How long have you been seeing her?

This could be way out and wrong but - when you say a 'good' session, what do you mean exactly? Are you trying to be a 'good' client?
No she doesn't give me a huge amount of feedback, or talk much at all, which is something which really bugs me, although this session she spoke a lot more which pleased me.

I'm not trying to be a good client, it's more if I feel I've discussed everything which I've wanted to discuss, have learnt something about myself and have not got too anxious, or triggered then I consider it to be a 'good' session. I felt the same about our last session, the only thing I did this week was express it. It didn't hurt that she said nothing back, just struck me as odd and wanted to know if there's something in it.

Quote:
Originally Posted by Lauliza View Post
I've never said anything about a good session. I have said that I think I'm doing a lot better and T has agreed with me said "yes you are. you're doing very well". I think that was pretty sincere.
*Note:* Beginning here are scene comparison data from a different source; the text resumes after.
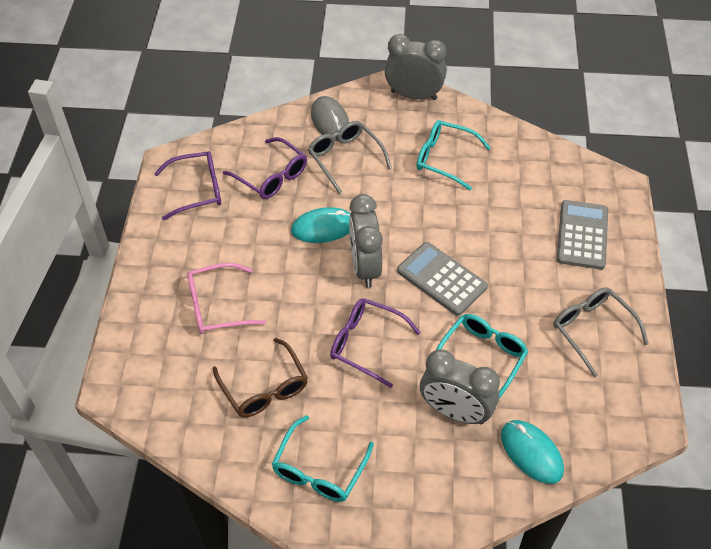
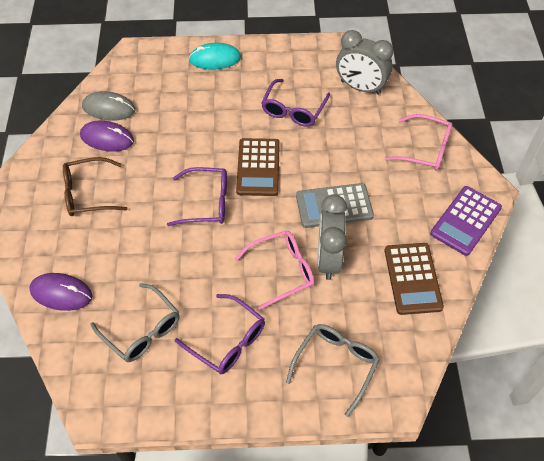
brown calculator: 0 -> 2
grey calculator: 2 -> 1
grey clock: 3 -> 2
pink glasses: 1 -> 2
purple calculator: 0 -> 1
purple mouse: 0 -> 2
turquoise glasses: 3 -> 0
turquoise mouse: 2 -> 1

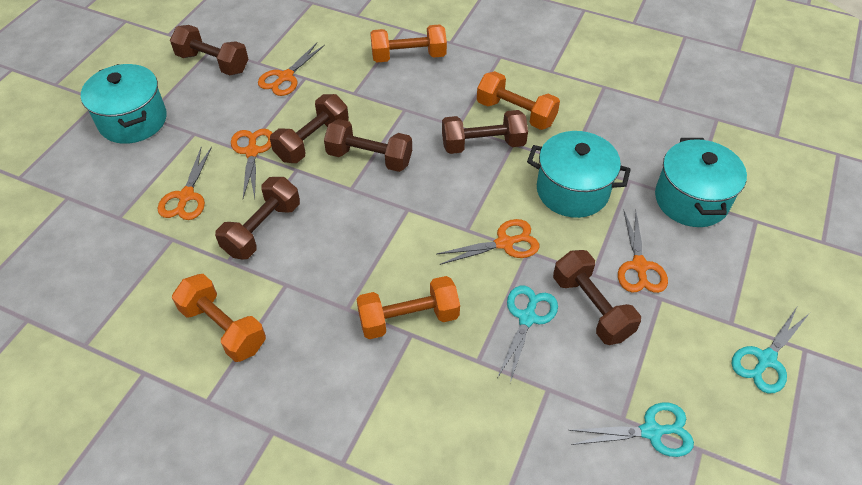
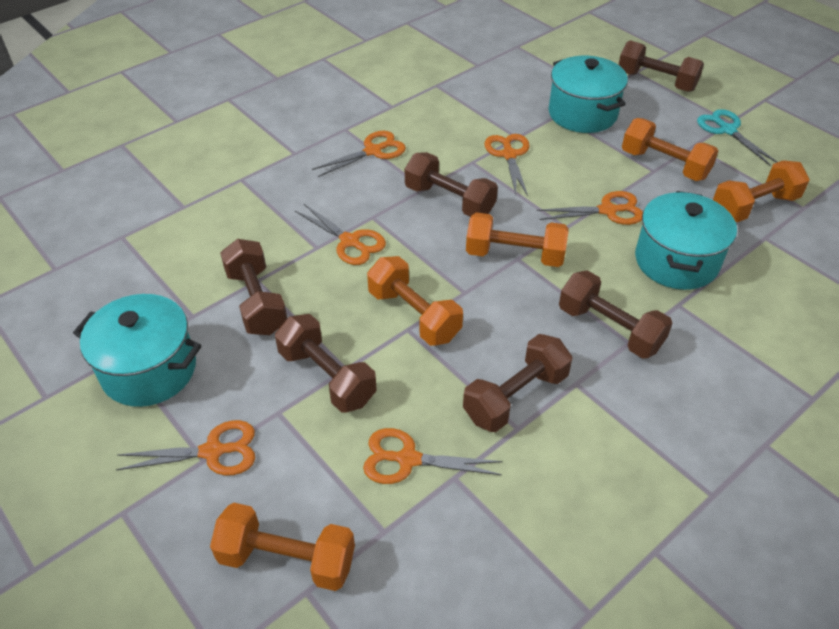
orange dumbbell: 4 -> 5
orange scissors: 5 -> 6
turquoise scissors: 3 -> 1

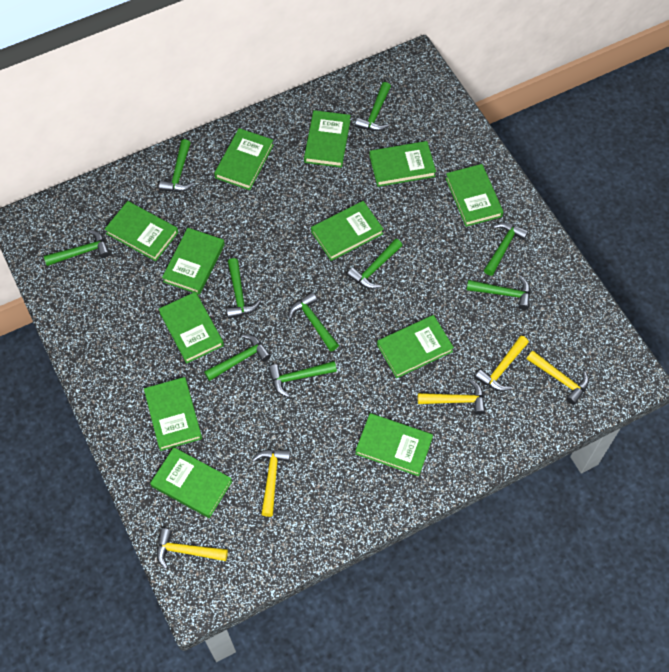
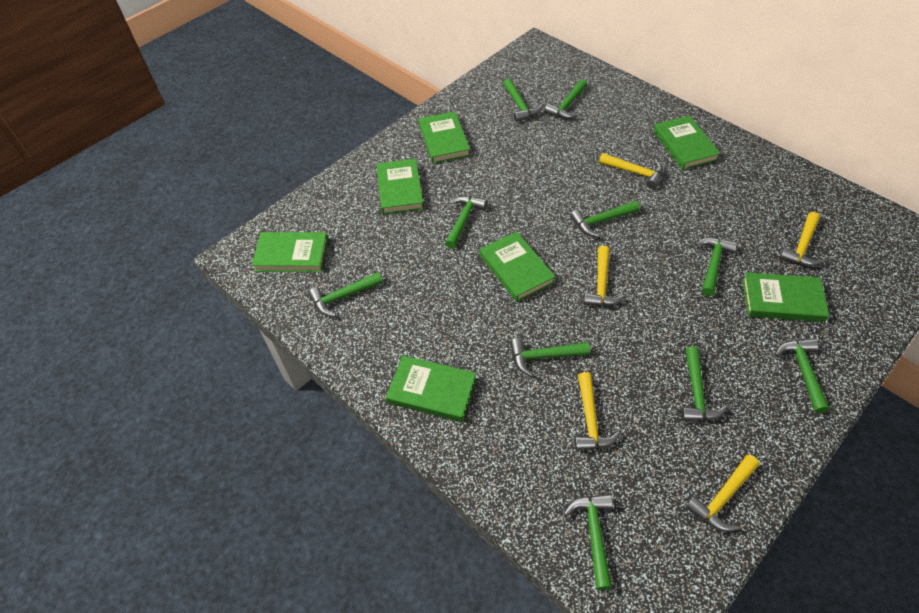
green book: 12 -> 7

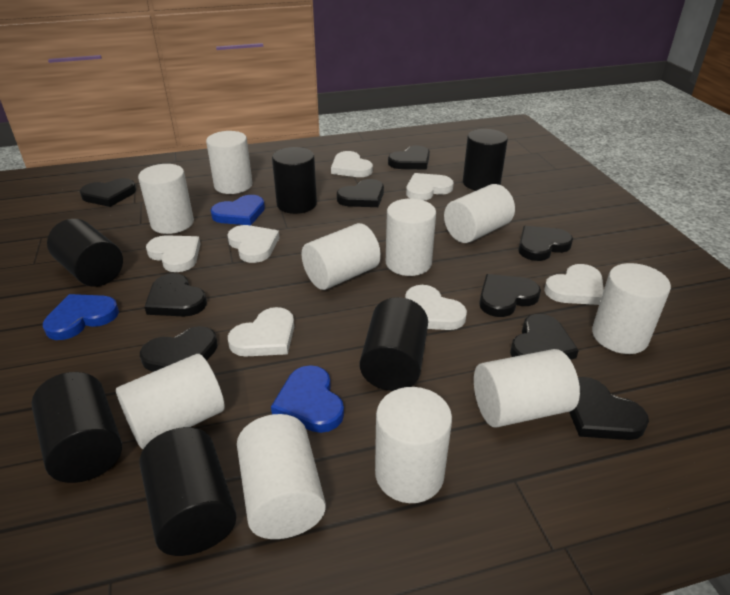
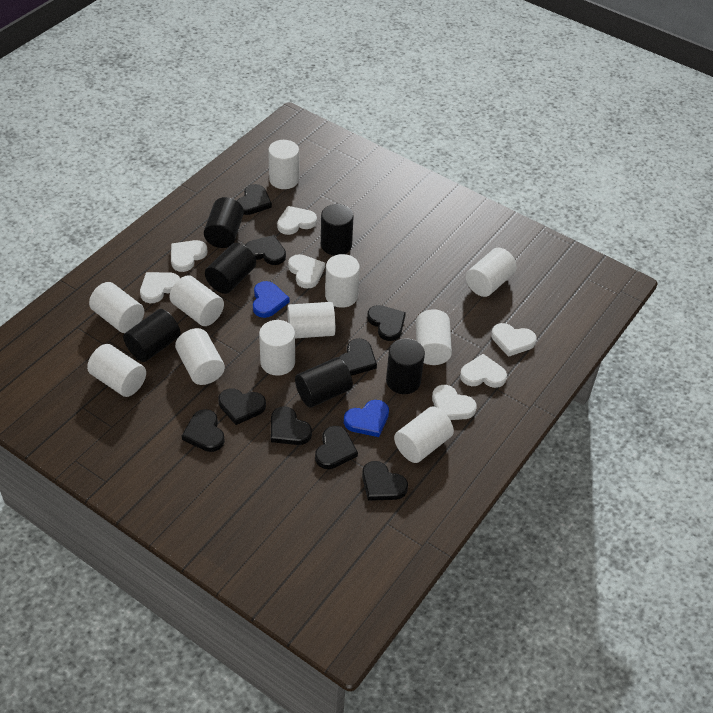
blue heart: 3 -> 2
white cylinder: 10 -> 11

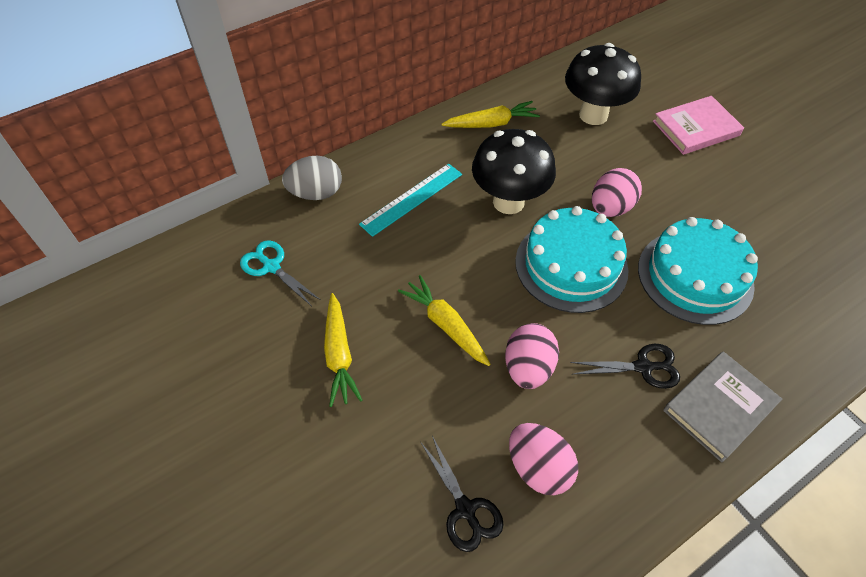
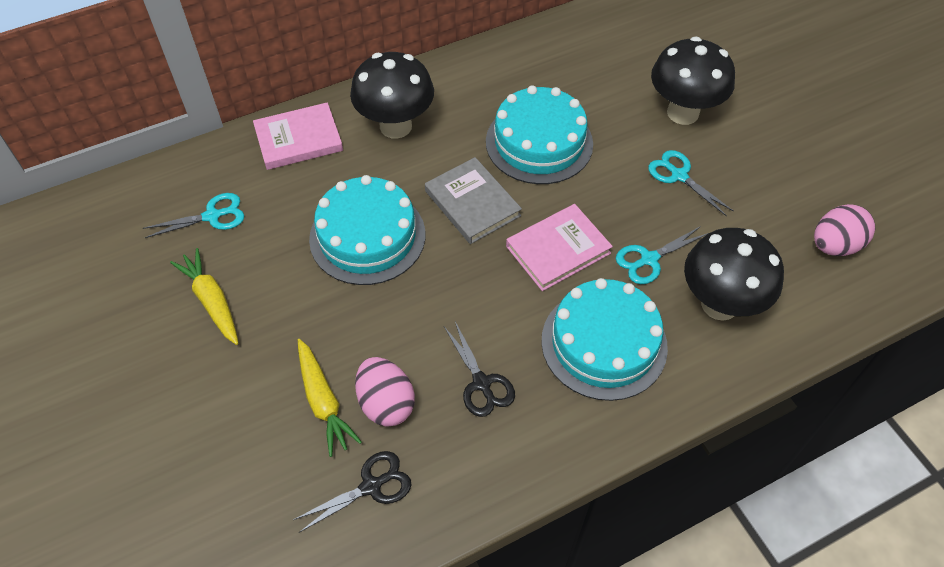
black mushroom: 2 -> 3
grey egg: 1 -> 0
pink book: 1 -> 2
pink egg: 3 -> 2
turquoise cake: 2 -> 3
turquoise ruler: 1 -> 0
turquoise scissors: 1 -> 3
yellow carrot: 3 -> 2

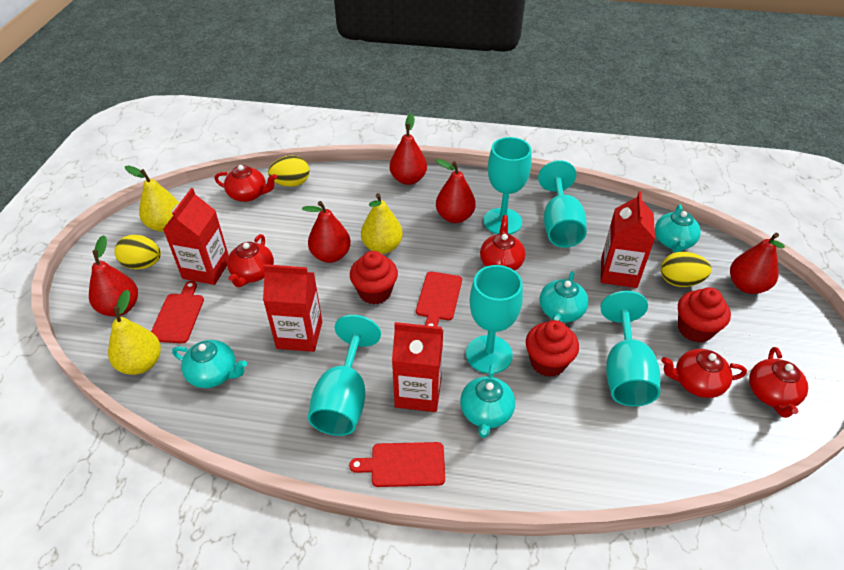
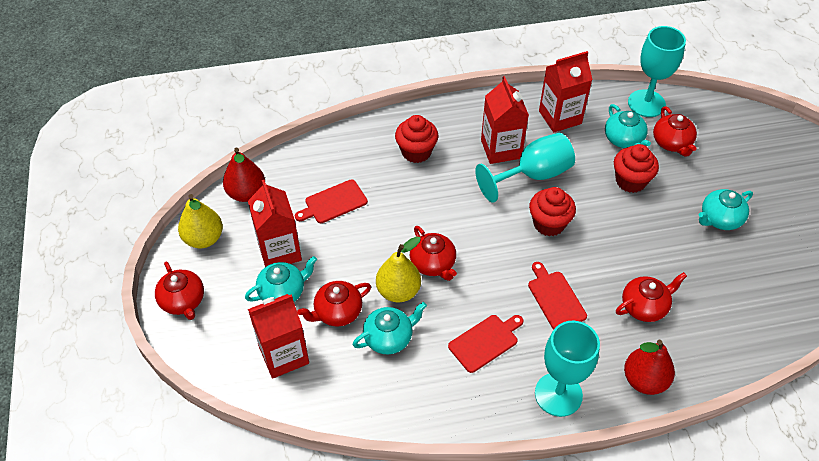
red pear: 5 -> 2
turquoise goblet: 5 -> 3
yellow egg: 3 -> 0
yellow pear: 3 -> 2

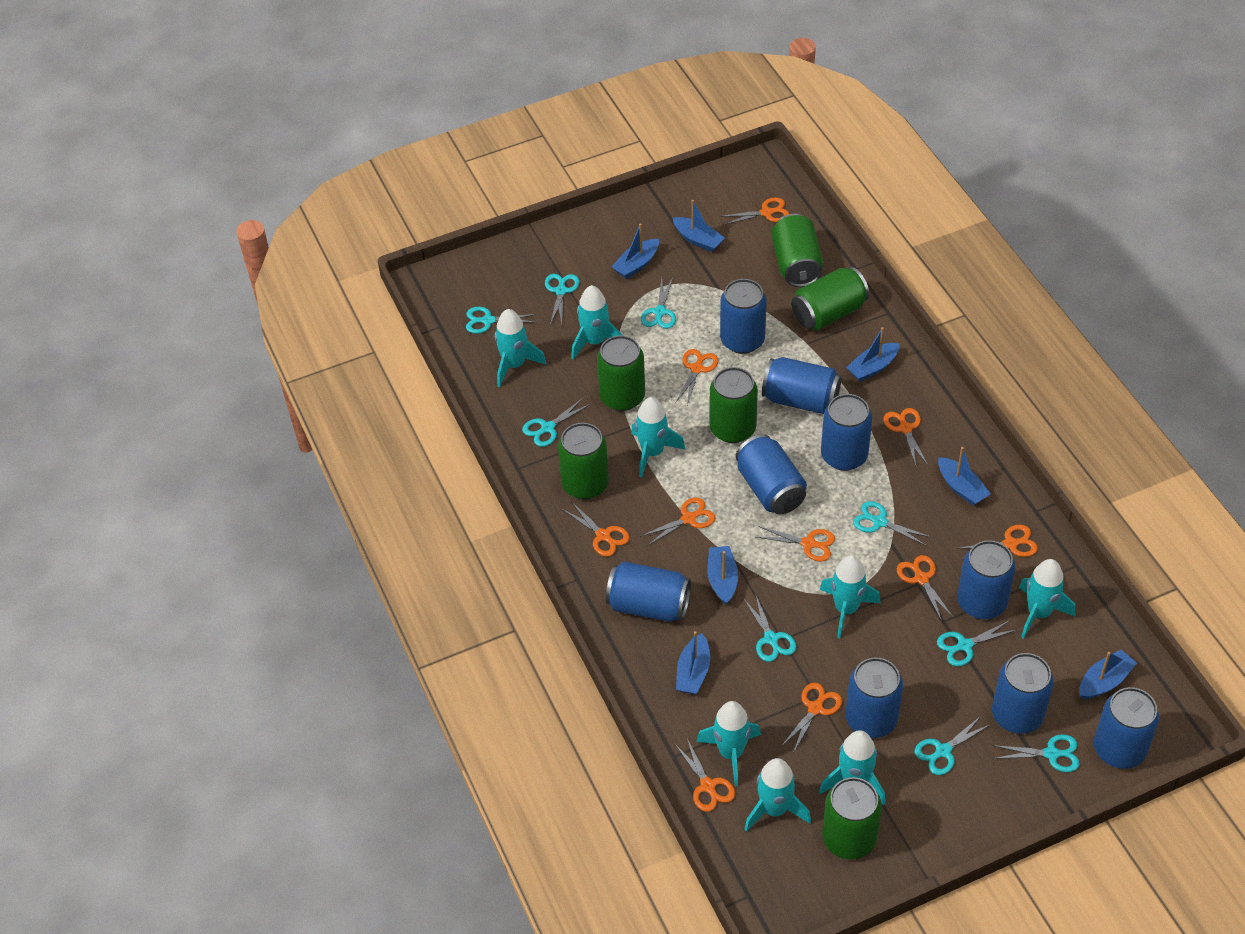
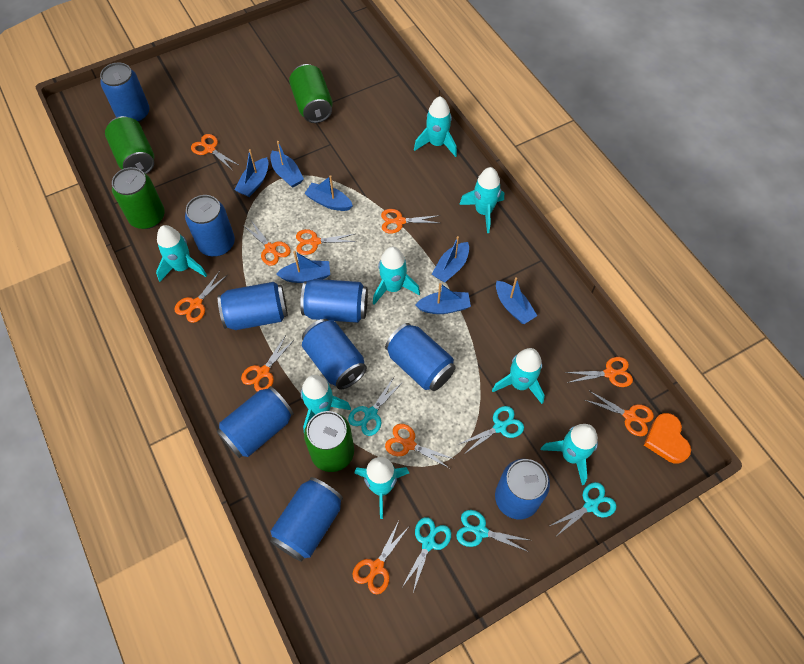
green can: 6 -> 4
orange heart: 0 -> 1
turquoise scissors: 9 -> 5

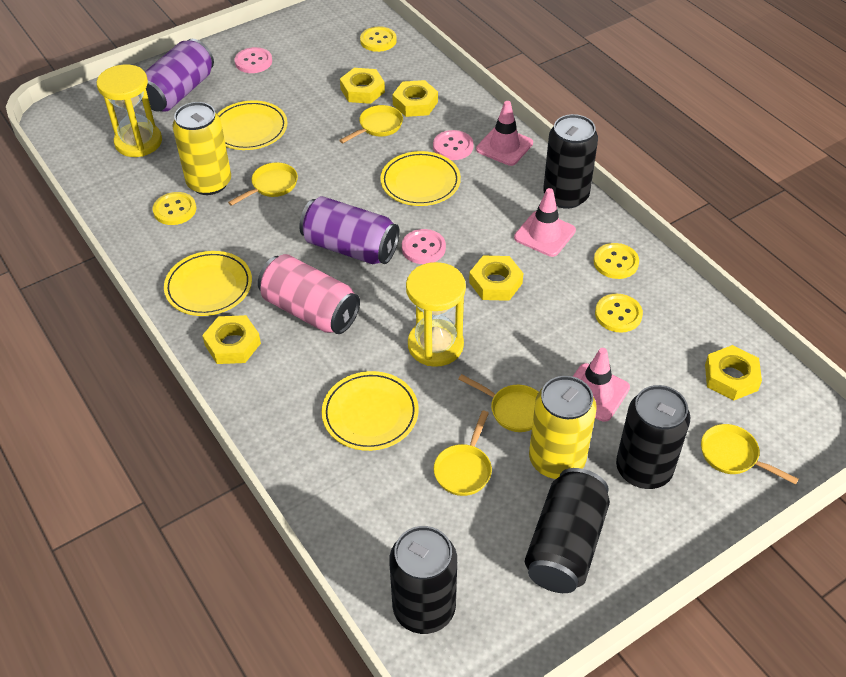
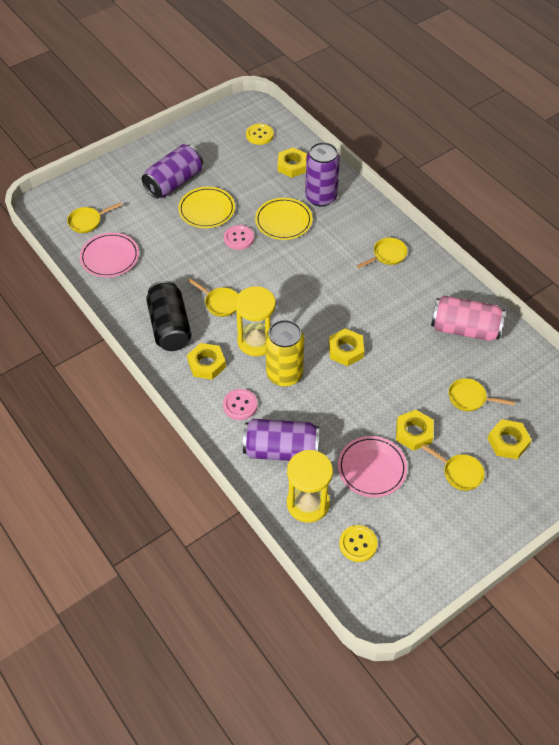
black can: 4 -> 1
pink button: 3 -> 2
pink plate: 0 -> 2
pink traffic cone: 3 -> 0
purple can: 2 -> 3
yellow button: 4 -> 2
yellow can: 2 -> 1
yellow plate: 4 -> 2

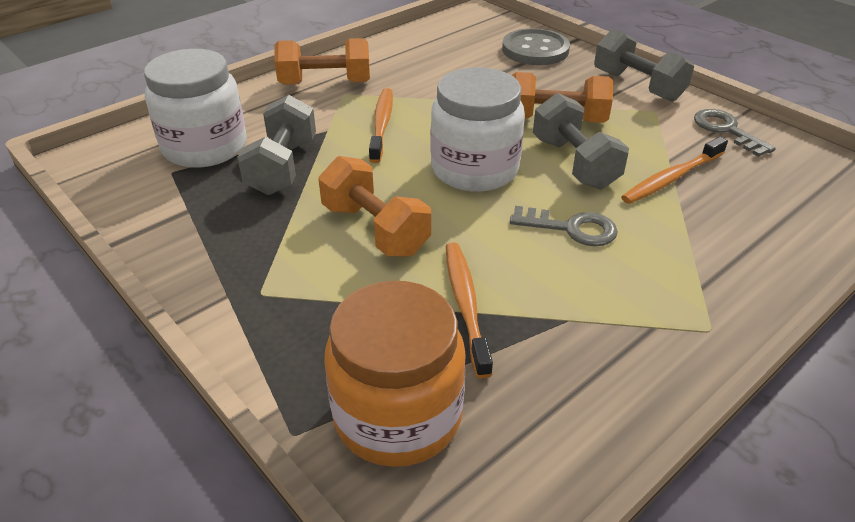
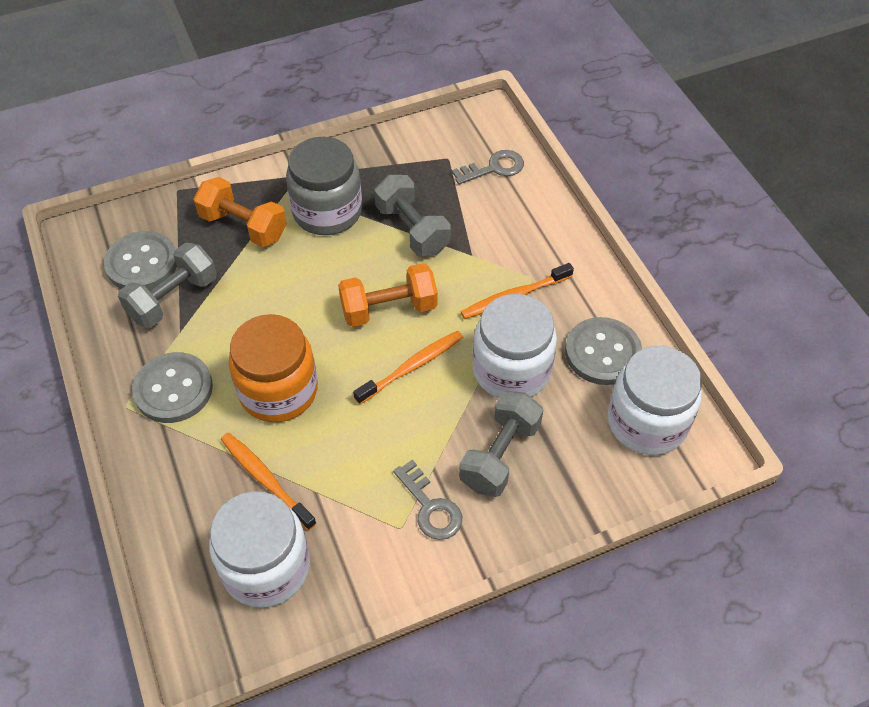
grey button: 1 -> 3
grey jar: 0 -> 1
orange dumbbell: 3 -> 2
white jar: 2 -> 3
I general I think it depends on what it is you're asking. There's no rule that they aren't allowed to agree or disagree with you, but if they don't they may use language so you don't feel bad. It was my pdoc who I told I was doing much better. If he didn't see it that way, he might have said something more like, "Really? That's good. How so?"
I'm not sure what I was asking when I said it, I just expected her to agree that it was nice, in the same way you may have a lovely night out with your partner and turn to them at the end of the night and agree that it has been a lovely night. It struck me as unusual that she didn't respond, which is why I repeated myself. Perhaps she'll probe more at our next session.